You say "I love you" every day. The words are true. But somewhere in the repeating of them, the weight has thinned. It's become a farewell at the door, a punctuation mark before sleep. You love each other — that part's not in question. What's gone quiet is harder to name. It's not love. It's devotion. The quality of choosing each other, out loud, on purpose.
Love and devotion aren't the same thing. Love can persist through inertia. Through shared logistics, genuine care, years of a life built together. Devotion requires something more active: an orientation toward your partner that says, right now, in this moment, I see you and I'm choosing you. Most couples have love in abundance. They've never been taught to practice devotion.
Why Devotion Goes Quiet
Devotion doesn't disappear all at once. It fades in small, unremarkable moments. The conversation where you were half-present. The gesture of affection that became rote. The compliment you thought but didn't say. None of these are betrayals. Accumulated, they become a kind of emotional distance that can feel enormous even when nothing dramatic caused it.
The deeper problem is that most of us were never given a practice for deepening devotion deliberately. We know how to fall in love. We don't know how to consciously cultivate it once we're already in it. The Yoga of Intimacy is, at its core, a practice path for exactly this work.

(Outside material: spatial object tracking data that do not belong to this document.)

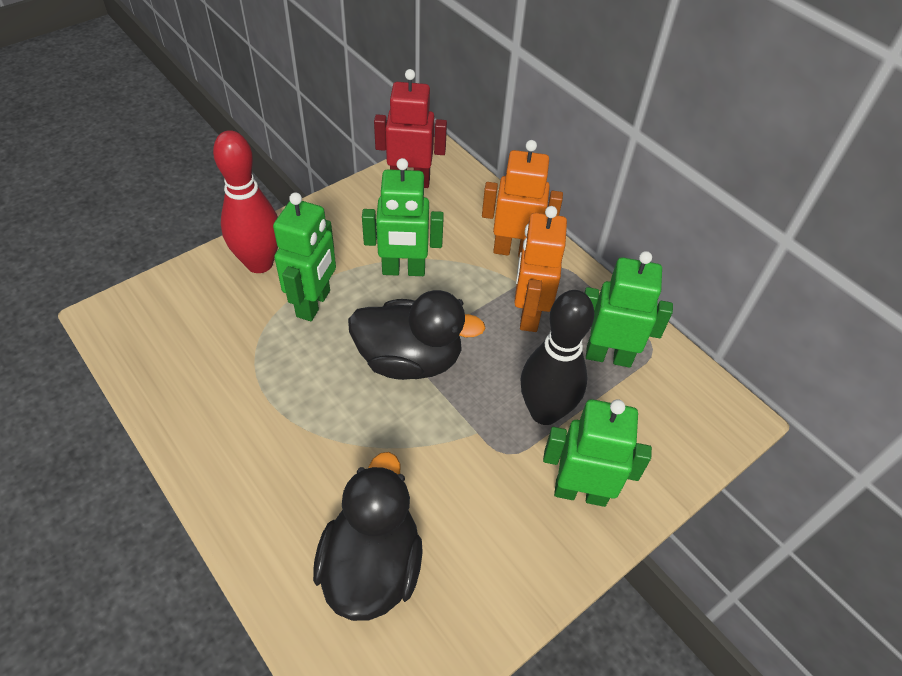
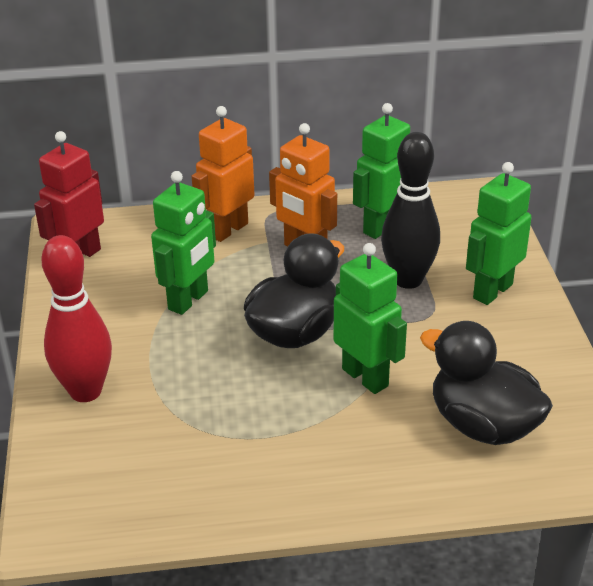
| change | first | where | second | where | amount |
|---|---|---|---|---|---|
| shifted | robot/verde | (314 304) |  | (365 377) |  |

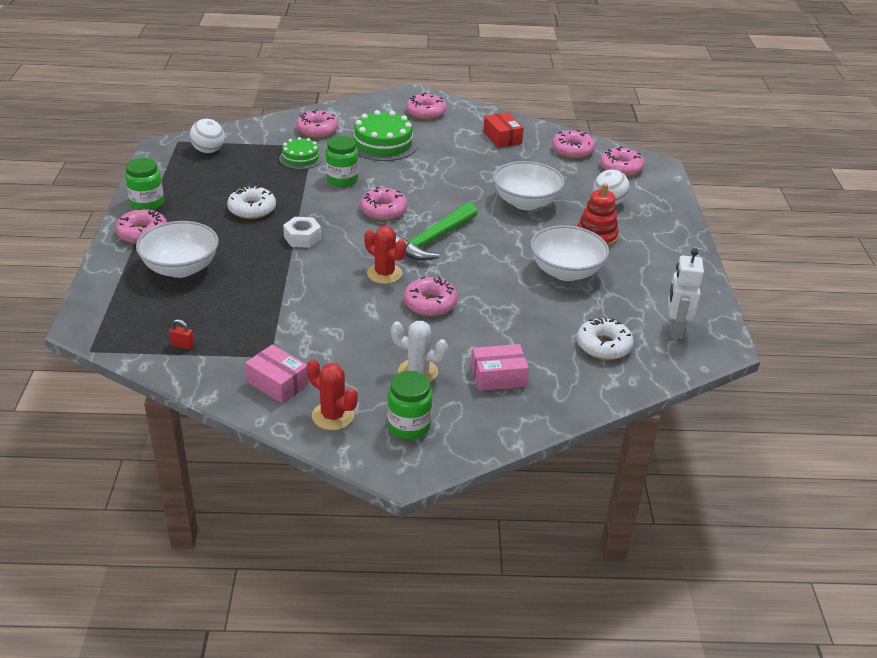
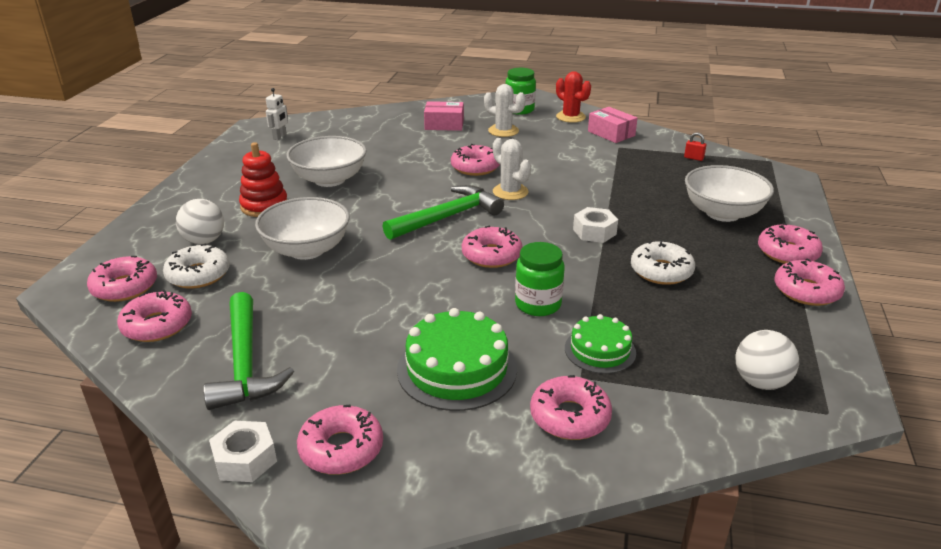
| change | first | where | second | where | amount |
|---|---|---|---|---|---|
| swapped | tarro/verde | (147 204) | rosquilla/rosa | (806 291) |  |
| repainted | cactus/rojo | (384 274) | cactus/blanco | (510 192) |  |
| swapped | caja/rojo | (502 138) | martillo/verde | (245 363) |  |
| shifted | rosquilla/blanco | (603 346) |  | (198 275) |  |
| scaled | robot/blanco | (675 329) |  | (280 137) | x0.62 |
| new |  |  | tuerca/blanco | (245 459) |  |

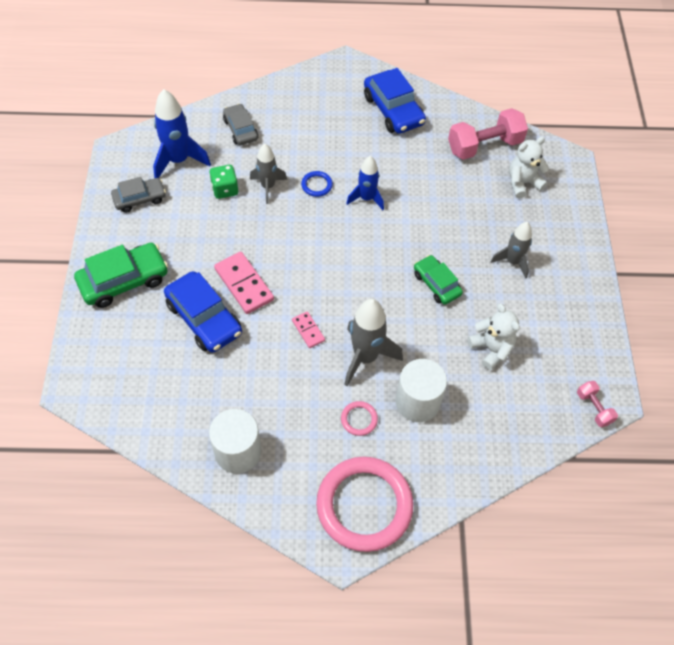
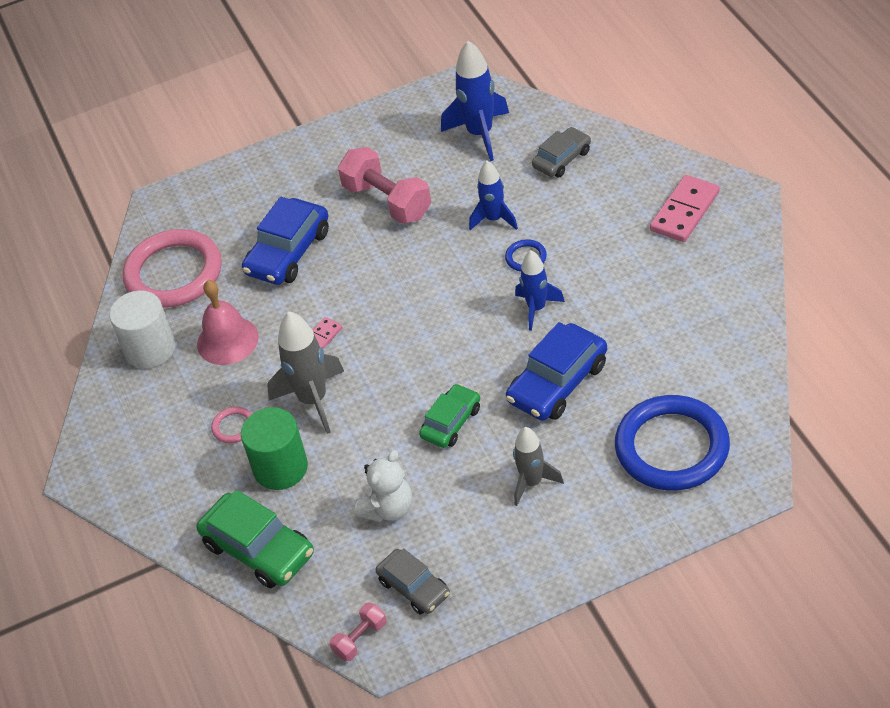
| change | first | where | second | where | amount |
|---|---|---|---|---|---|
| shifted | coche/verde | (124 280) |  | (258 549) |  |
| shifted | coche/gris | (140 199) |  | (414 587) |  |
| gone | dado/verde | (225 189) |  |  |  |
| shifted | ficha de dominó/rosa | (244 284) |  | (685 211) |  |
| repainted | cohete/gris | (268 187) | cohete/azul | (494 219) |  |
| shifted | anillo/rosa | (364 505) |  | (174 273) |  |
| shifted | coche/azul | (393 110) |  | (558 383) |  |
| repainted | cilindro/blanco | (417 402) | cilindro/verde | (280 468) |  |
| shifted | mancuerna/rosa | (484 146) |  | (387 201) |  |
| swapped | osito/blanco | (522 183) | anillo/azul | (672 447) |  |
| new |  |  | campana/rosa | (227 340) |  |

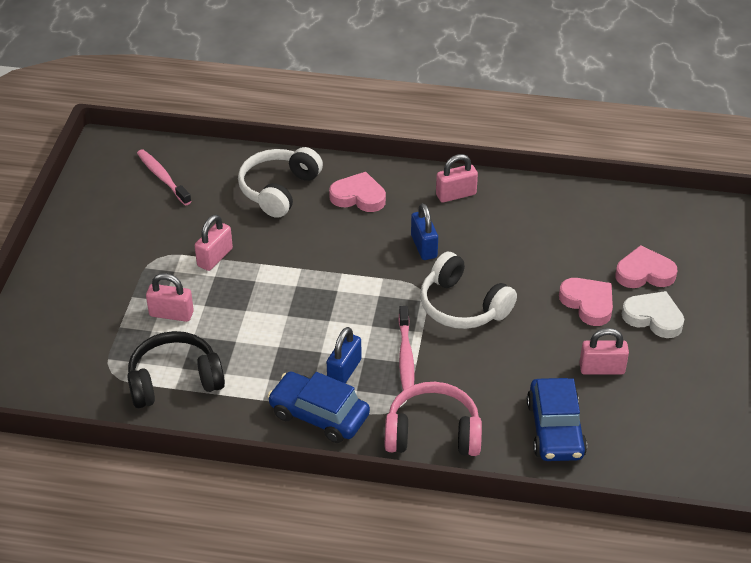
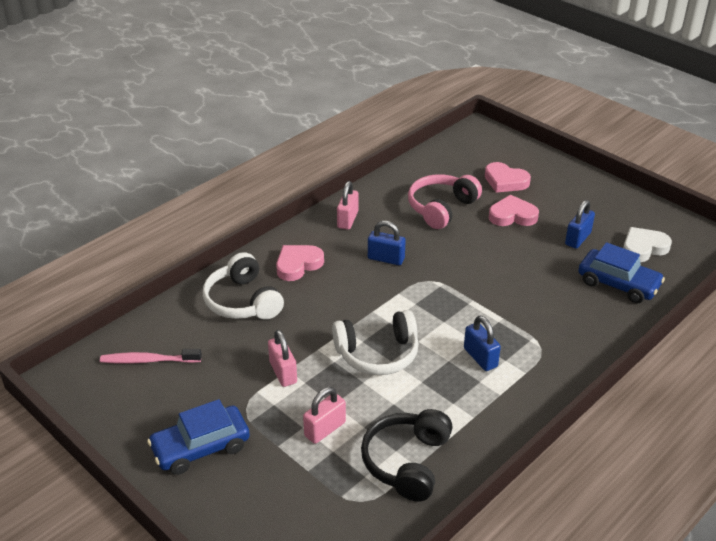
| change | first | where | second | where | amount |
|---|---|---|---|---|---|
| shifted | coche/azul | (319 415) |  | (201 447) |  |
| shifted | auriculares/rosa | (432 433) |  | (441 208) |  |
| gone | cepillo de dientes/rosa | (405 356) |  |  |  |
| shifted | auriculares/blanco | (462 306) |  | (378 354) |  |
| repainted | candado/rosa | (602 369) | candado/azul | (577 239) |  |
| rotated | corazón/rosa | (644 273) |  | (505 181) | 90 degrees counterclockwise |
| shifted | corazón/blanco | (653 317) |  | (643 248) |  |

The I Love / I Trust Practice
The practice is simple enough to do tonight. Partners take turns: one speaking, one receiving. The speaker finishes sentences beginning with "I love..." and "I trust..." — specifically, not abstractly. Not "I love you" as a general statement. Rather: "I love that you always notice when I'm cold before I mention it." "I trust the way you hold steady when I'm overwhelmed." "I love the specific laugh you have when something surprises you."
The receiver doesn't respond. They receive. They let what's being said actually land in the body. They stay present with what it's like to be named and seen in this way.
Then you switch.
That's the whole practice. Five to ten minutes. No props, no setup, no expertise required. And it works in ways that talking about devotion never does.
What Makes This Different
Most couples express love reactively: in tender moments, when something kind has just happened. The I Love / I Trust Practice asks you to go actively looking. You're not waiting to feel it before you speak it. You're training your attention to orient toward your partner with appreciation. The searching itself changes you.
The trust component matters just as much. Many long-term relationships carry quiet deposits of unresolved doubt: small moments where trust was strained and never fully addressed. Speaking "I trust..." out loud isn't bypassing those moments. It's actively building toward wholeness. You're choosing to name what IS present rather than cataloguing what's been hurt.
Couples who practice this weekly for a month consistently report the same thing: they start noticing more throughout the week. More things to love. More evidence of trustworthiness. Attention is generative. What you train yourself to look for, you find more of.
How This Fits the Larger Path
The I Love / I Trust Practice connects most directly to the I See / I Feel Practice — where the Alpha partner witnesses and the Omega partner opens into expression. Together, these two practices work on both axes of intimate relationship: the polarity axis (the energetic charge between partners) and the devotion axis (the felt sense of being chosen).
Justin explores the spiritual dimension of this in The Spiritual Path of Intimate Relationship — the idea that genuine awakening becomes possible through the friction and depth of committed partnership. Devotion is what makes that possible. Not the warm feeling of love, but the practice of choosing: every week, every morning, with specificity and presence.
In 16 years of working with over 5,000 couples, we've found devotion to be one of the most durable forces in long-term relationship. Stronger than passion in many ways, because it doesn't require a peak state to practice. You can feel tired, even irritated, and still speak something true. That's actually when it matters most.
Start with five minutes tonight. The practice requires nothing but your willingness to say what's already true about the person in front of you.